Have you ever walked into a room and been slapped in the face with a wave of mildew smell? Perhaps your olfactory senses weren’t triggered, but your sinuses went into overdrive, producing an embarrassing amount of mucus and phlegm. Have you ever felt dizzy and lightheaded after spending some time in a specific enclosed space, feeling the need to take a long (too long) nap? These are all signs of poor and/or dangerous air quality. And as we have repeatedly learned, good air quality (indoors and outdoors) is vital to our health!
So many pollutants
At-home air quality test kits can measure different biological, chemical, and combustion pollutants. (If this doesn’t explain enough, you can learn more about these pollutants in this article: https://easytesthub.com/how-to-test-at-home-air-quality/)
Excuse me, Can you Not shed your Dander in my space please?
Biological pollutants like mold, dust mites, and dander can be very common (especially if you live in the Pacific Northwest, own animals, or simply live in your house). No need to worry about pet dander if you happen to be in the market for a dog. Some dogs are grown hypoallergenic now. (They’ve thought of everything!)
Radon? Isn’t that from a super hero movie?
Chemical pollutants can be things like radon, lead, and formaldehyde. Hopefully, you’ve phased out the lead in your paints and other household items. The hazards of lead have been known for a little while, at least.
What tipped you off?
Combustion pollutants, such as carbon monoxide and dioxide, are well-known, sometimes deadly pollutants. Tobacco smoke is considered a combustion pollutant, though I imagine you would know if that was lingering in your space. The ashtray full of cigarette butts and smoky tendrils hanging in the air would be an efficient tip-off.
Keep your fluids to yourself
The cool thing about at-home air quality test kits is that they don’t require any blood, saliva, urine, or sampling of bodily functions. That’s a nice change of pace from the other kits we’ve talked about (and probably not surprising). These test kits take samples from the air in various spaces, and most offer the results instantly on a screen in front of you.

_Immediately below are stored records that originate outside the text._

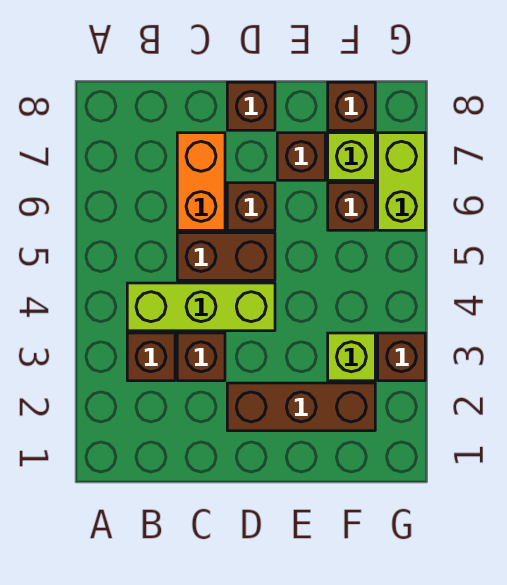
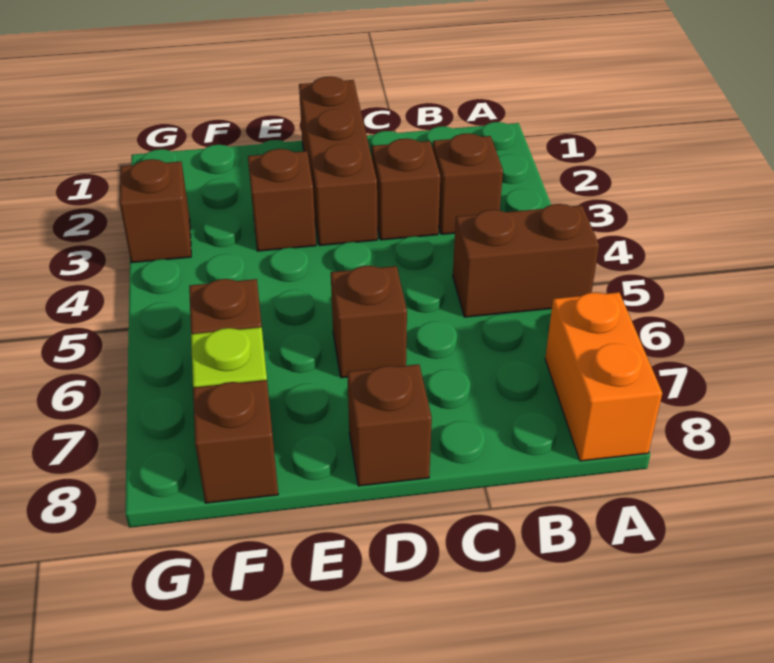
lime brick B4:D4 level 1 -> none
brown brick C5:D5 level 1 -> brown brick A5:B5 level 1
orange brick C6:C7 level 1 -> orange brick A7:A8 level 1
brown brick D2:F2 level 1 -> brown brick D1:D3 level 1
brown brick E7 level 1 -> brown brick E3 level 1
lime brick F3 level 1 -> none
lime brick G6:G7 level 1 -> none

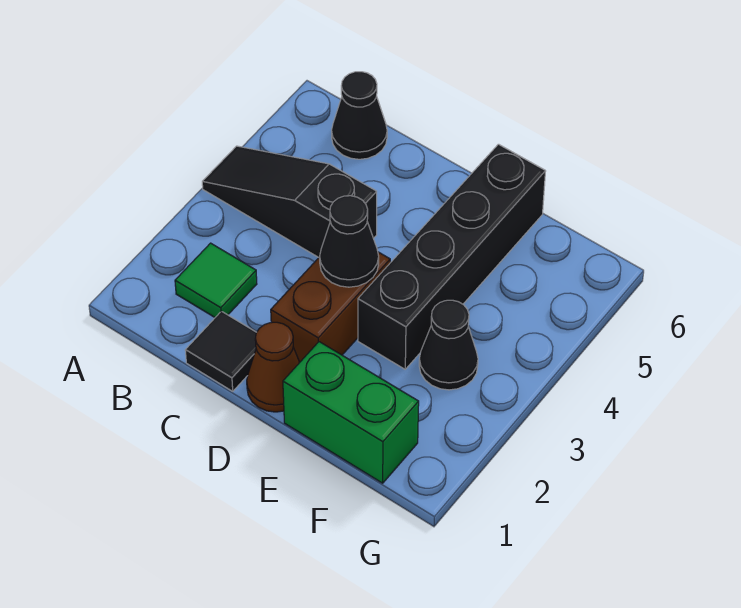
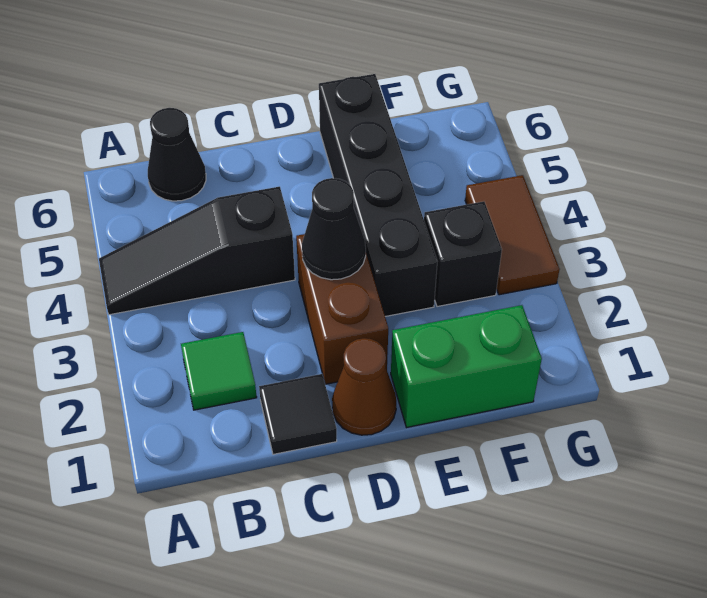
black cone F3 level 1 -> black brick F3 level 1
none -> brown tile G3:G4 level 1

What’s that growing in the corner of the shower?
If you’re testing for mold, you’ll need a petri dish and results read by a lab. Or, you could save yourself the money and make a note of the mold growing on your bathroom walls or the bedrooms’ window sills. What you do with those results and cleaning up the mold is up to you…YouTube?
I know money doesn’t grow on trees, but neither does clean air…oh, wait…
These air-quality test kits do tend to run more expensive than the other kits we’ve mentioned, but air quality affects everyone that walks into the space, so you’ll undoubtedly get your money’s worth. Learn more about the best at-home air quality monitor kits here: https://easytesthub.com/best-at-home-air-quality-monitors/)
Vote for better indoor air quality (and a lot of other things we desperately need)
We may not feel we have much control over the air quality outside (especially not with the new Supreme Court ruling involving the EPA’s ability to regulate), so take your power back where you can. Test your indoor air quality, clean it up, and keep those windows closed (and remember, you have power in the voting box…you could even bring along a portable monitor and test the air quality).